Peter Salgo, MD: That is to say, “It’s significantly long.”

Stephen Silberstein, MD: At this point in time, we have absolutely no evidence there’s a risk to taking these drugs.

Peter Salgo, MD: From a clinical standpoint, what does that mean?

Stephen Silberstein, MD: What it means is that physicians can now be more comfortable using these drugs long term. We had no idea at the beginning how safe they would be long term. But as the studies extend, and we have a 5-year life, it gives us more confidence in the safety of these drugs.

Peter Salgo, MD: Now there’s another study out there, the LIBERTY study. I think there’s a growth business of people inventing the names of these studies.

Stephen Silberstein, MD: Yes.

Peter Salgo, MD: Acronyms are us, incorporated.

Stephen Silberstein, MD: Another question [has] always been raised in migraine studies, and most of the trials prohibited people from failing many drugs in the trial. If you failed 2, 3, or 4 different drugs, does that means that nothing will be useful for you? And I think what the LIBERTY study tried to do is take failures of other drugs and see if they still failed. And the fundamental issue is the following. The results were a little bit worse, but the placebo response rate was way down. Because the people kept failing, their expectations went down, and what we really showed is it had the same benefit over placebo than people who had never failed another drug.

Peter Salgo, MD: Yeah, but the LIBERTY study was with these receptor drugs, is that right?

Stephen Silberstein, MD: That is correct.

Peter Salgo, MD: And these are people who had failed nonreceptor drugs?

Stephen Silberstein, MD: Well, let’s stop a second. All the previous medications we’ve had for the treatment of migraines were not physiological or scientifically based. They were found out by accident, in other words for migraines, after being taken. So it’s like we talked about earlier: beta-blockers, antidepressants. People got a beta-blocker for angina, their migraines went way, but they have nothing to do with the receptor. And as you just simply pointed out, drugs that work by an entirely different mechanism are still effective when other things don’t work.
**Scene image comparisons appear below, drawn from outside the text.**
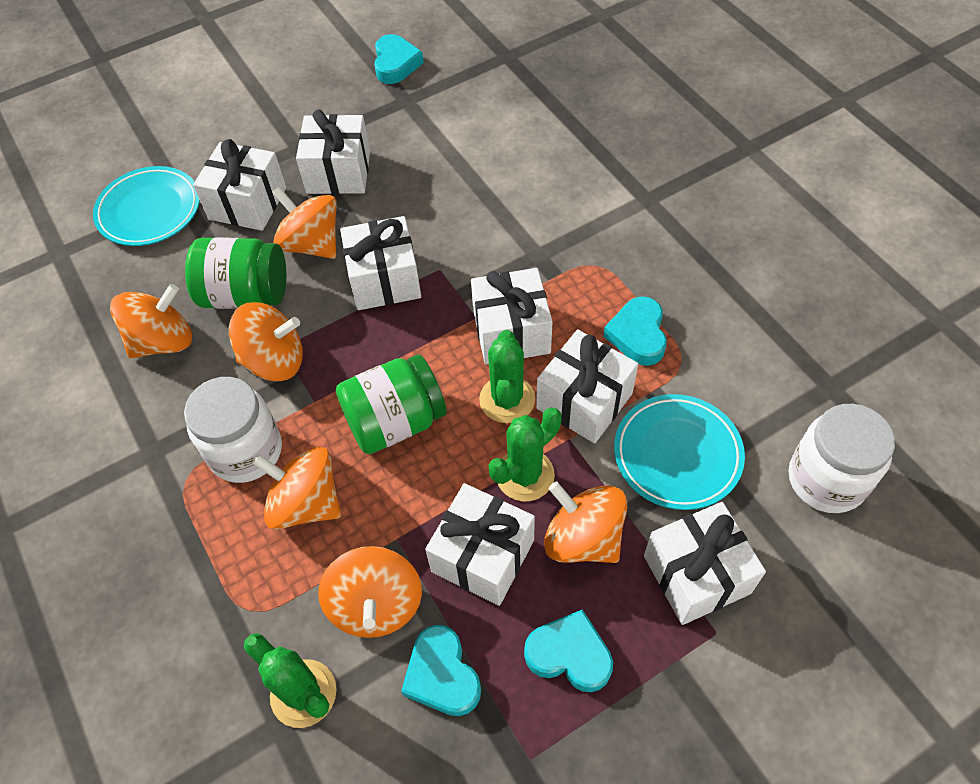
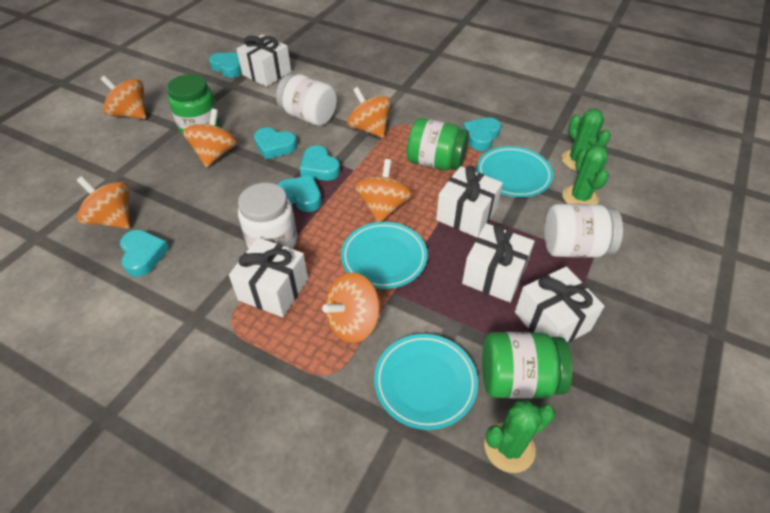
green jar: 2 -> 3
turquoise heart: 4 -> 6
turquoise plate: 2 -> 3
white gift: 7 -> 5
white jar: 2 -> 3

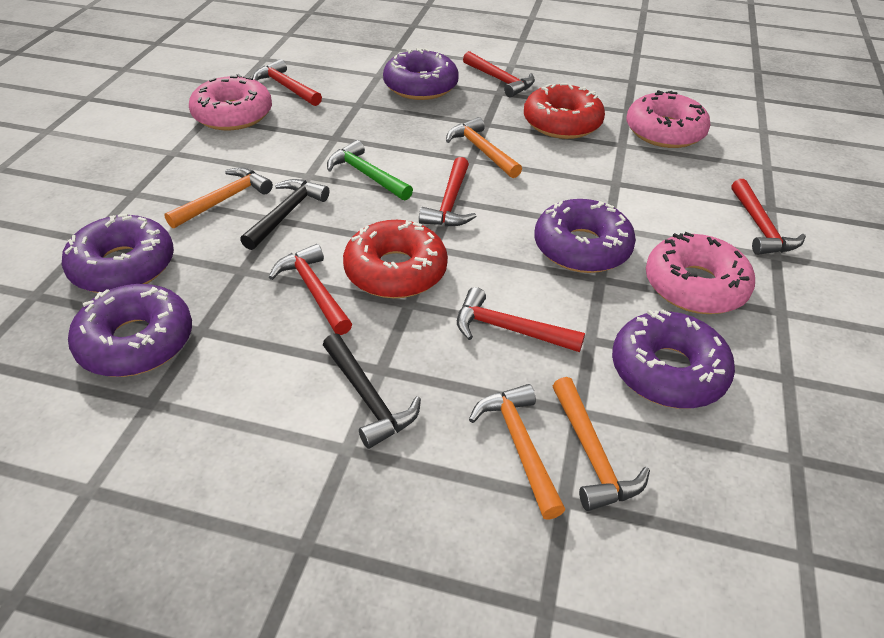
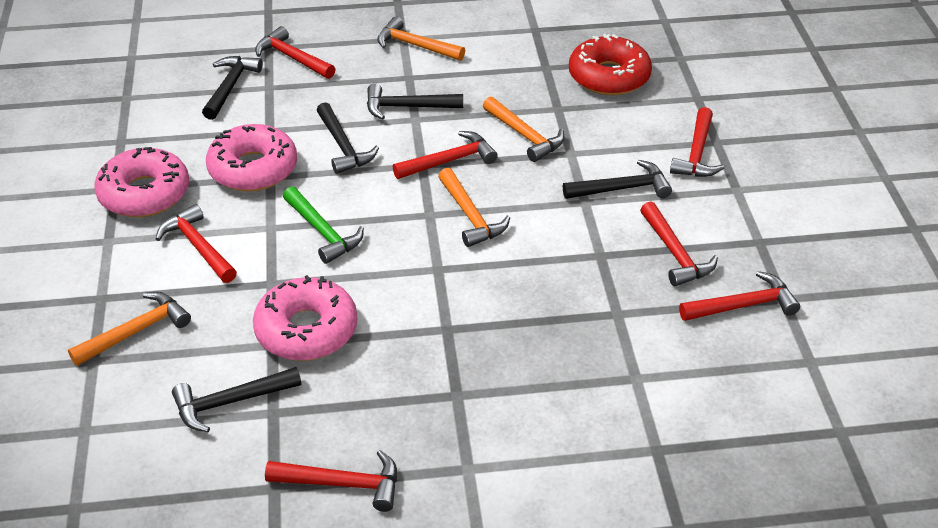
black hammer: 2 -> 5
purple donut: 5 -> 0
red donut: 2 -> 1
red hammer: 6 -> 7

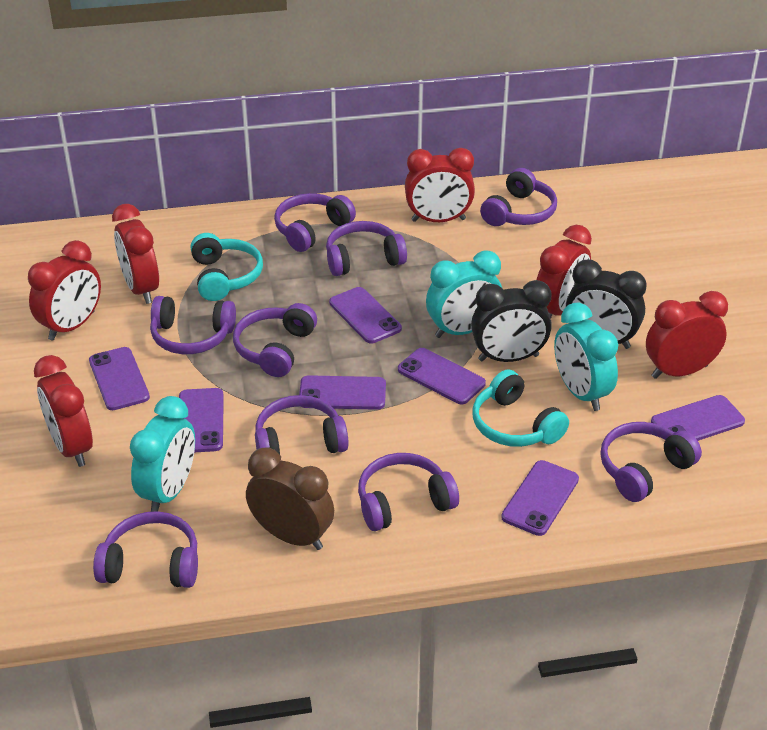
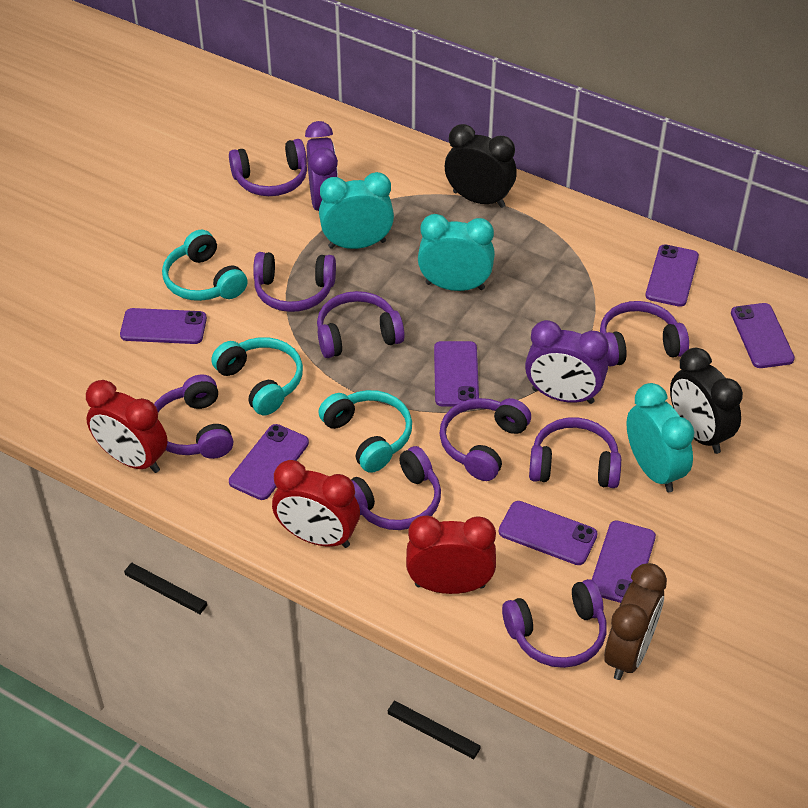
purple clock: 0 -> 2
red clock: 6 -> 3
turquoise headphones: 2 -> 3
Peter Salgo, MD: OK, so this was taking another class of drugs and trying it in people who’d failed previous classes of drugs.
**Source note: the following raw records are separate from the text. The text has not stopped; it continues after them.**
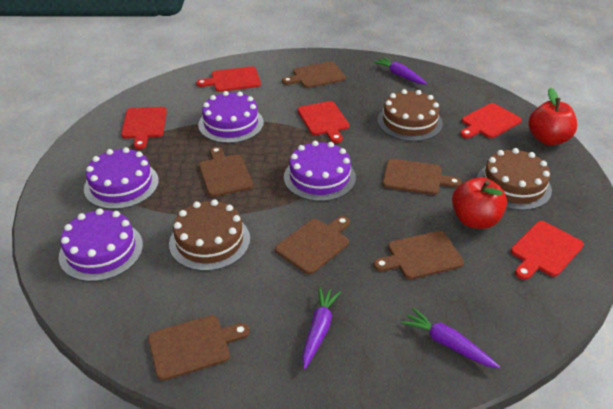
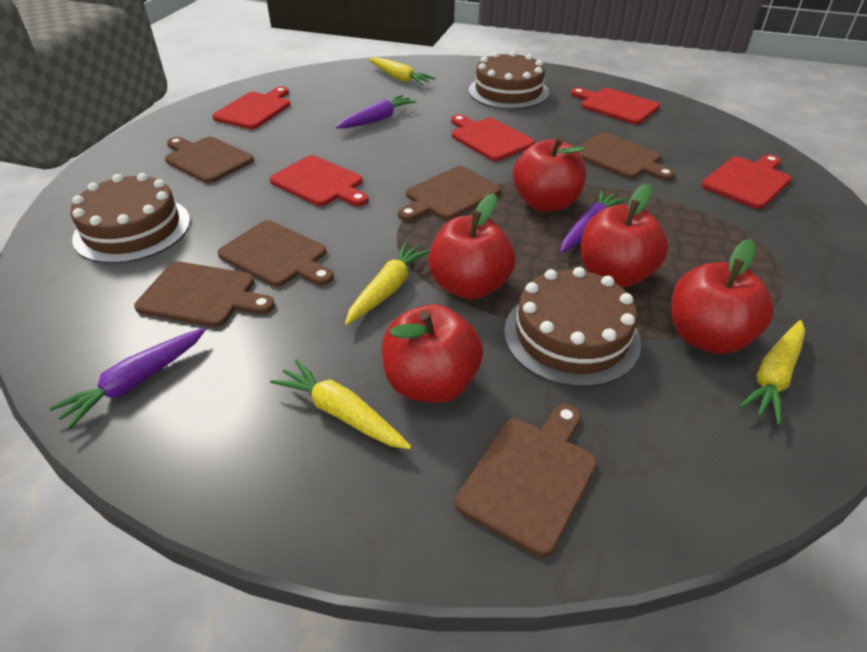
purple cake: 4 -> 0
red apple: 2 -> 5
yellow carrot: 0 -> 4

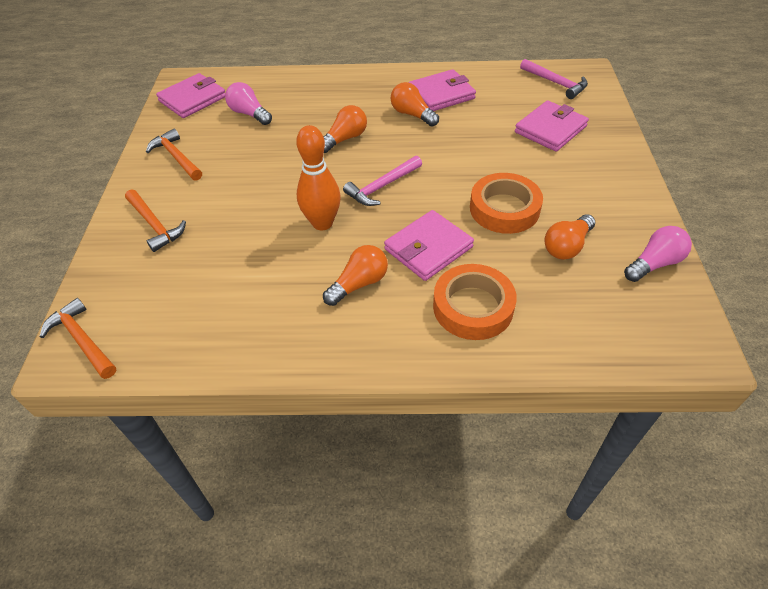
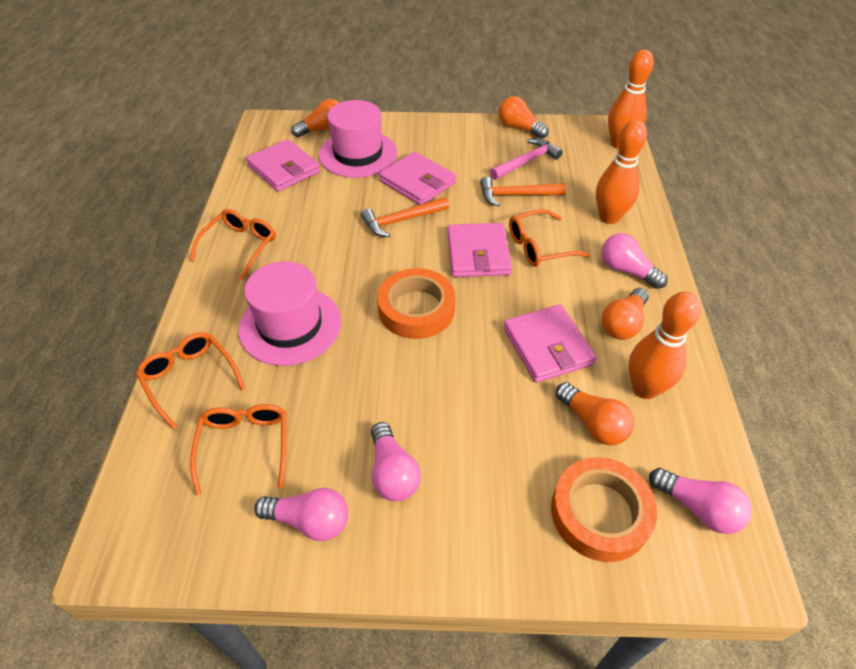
orange bowling pin: 1 -> 3
orange glasses: 0 -> 4
orange hammer: 3 -> 2
pink hammer: 2 -> 1
pink hat: 0 -> 2
pink light bulb: 2 -> 4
Stephen Silberstein, MD: That is absolutely correct.

Peter Salgo, MD: And in that group, who were, I’m assuming, called almost intractable, there wasn’t an effective treatment to demonstrate it in many of them.

Stephen Silberstein, MD: That is correct.
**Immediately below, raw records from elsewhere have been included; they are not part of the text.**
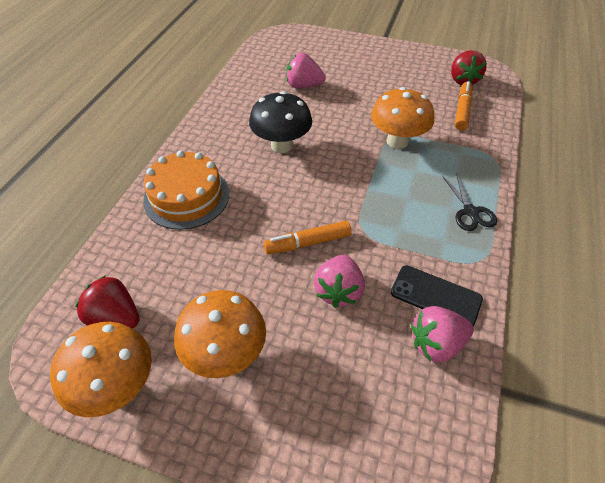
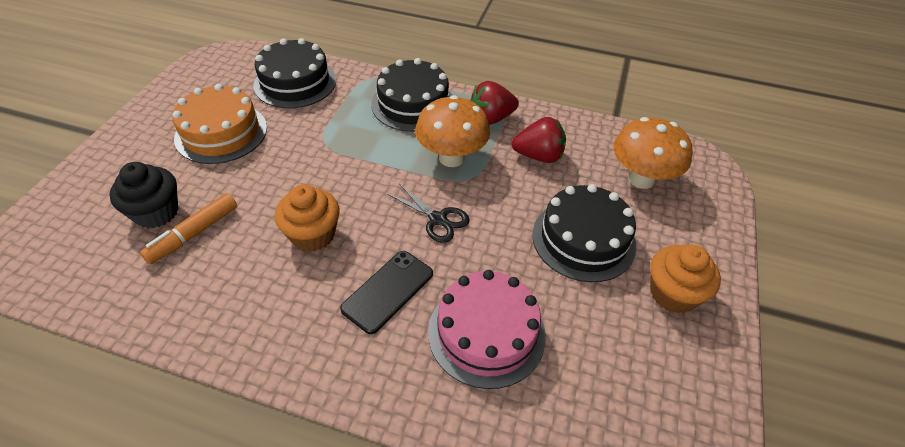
black cake: 0 -> 3
black cupcake: 0 -> 1
black mushroom: 1 -> 0
orange cupcake: 0 -> 2
orange marker: 2 -> 1
orange mushroom: 3 -> 2
pink cake: 0 -> 1
pink strawberry: 3 -> 0

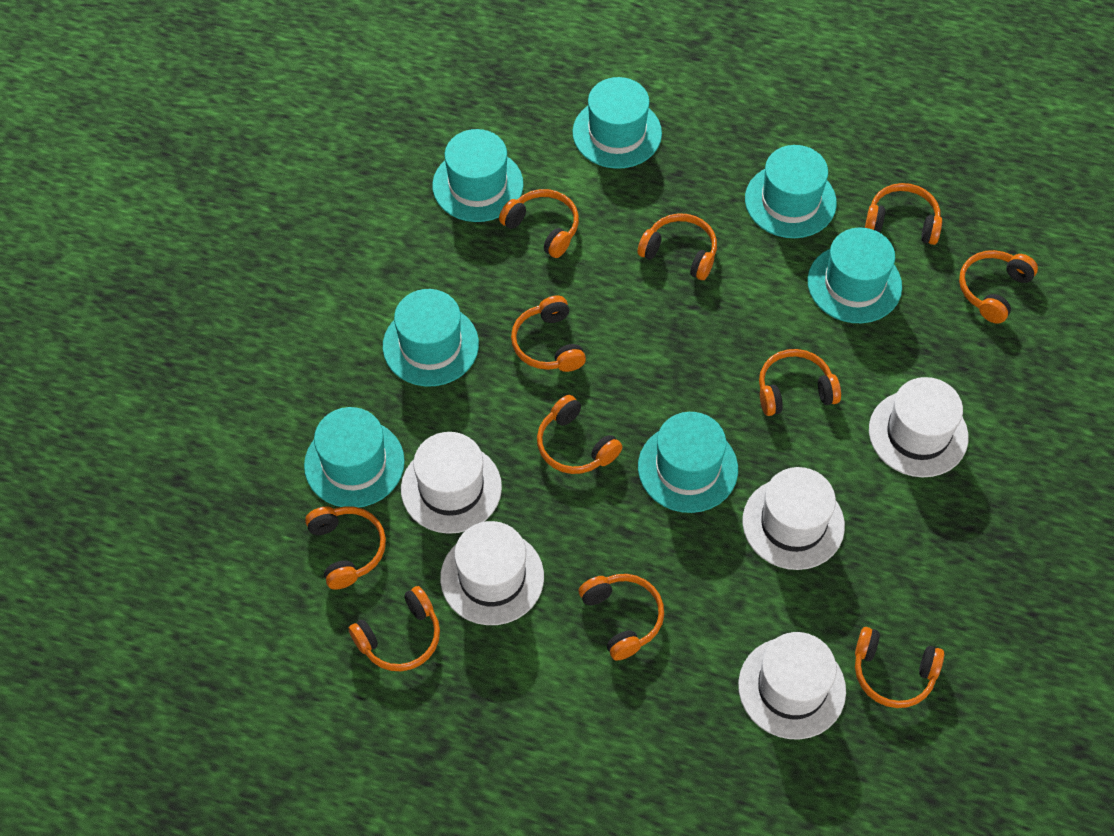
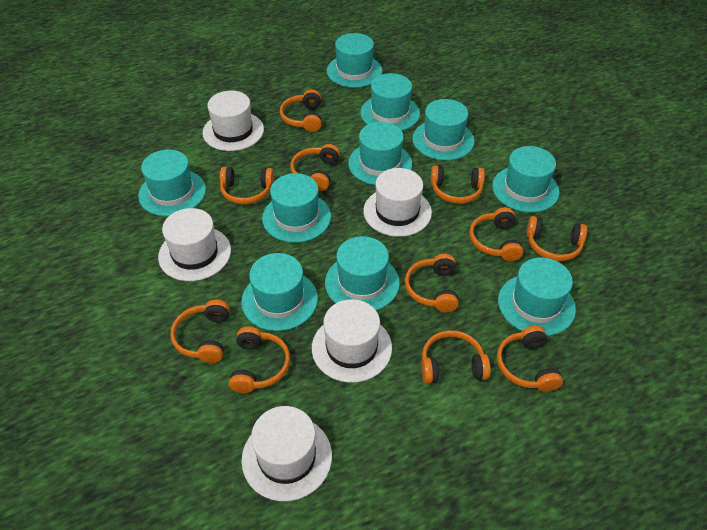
turquoise hat: 7 -> 10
Peter Salgo, MD: That’s the LIBERTY study.

Stephen Silberstein, MD: [And] they did as well as they did as if they hadn’t failed other drugs.

Peter Salgo, MD: So what’s the implication clinically?

Stephen Silberstein, MD: The implication clinically is 2-fold. One, the best people to put in a clinical trial now are drug failures, because they get better statistical separation from placebo. And 2, just because a person failed a drug, doesn’t mean that they’re not going to fail a drug with a new mechanism of action.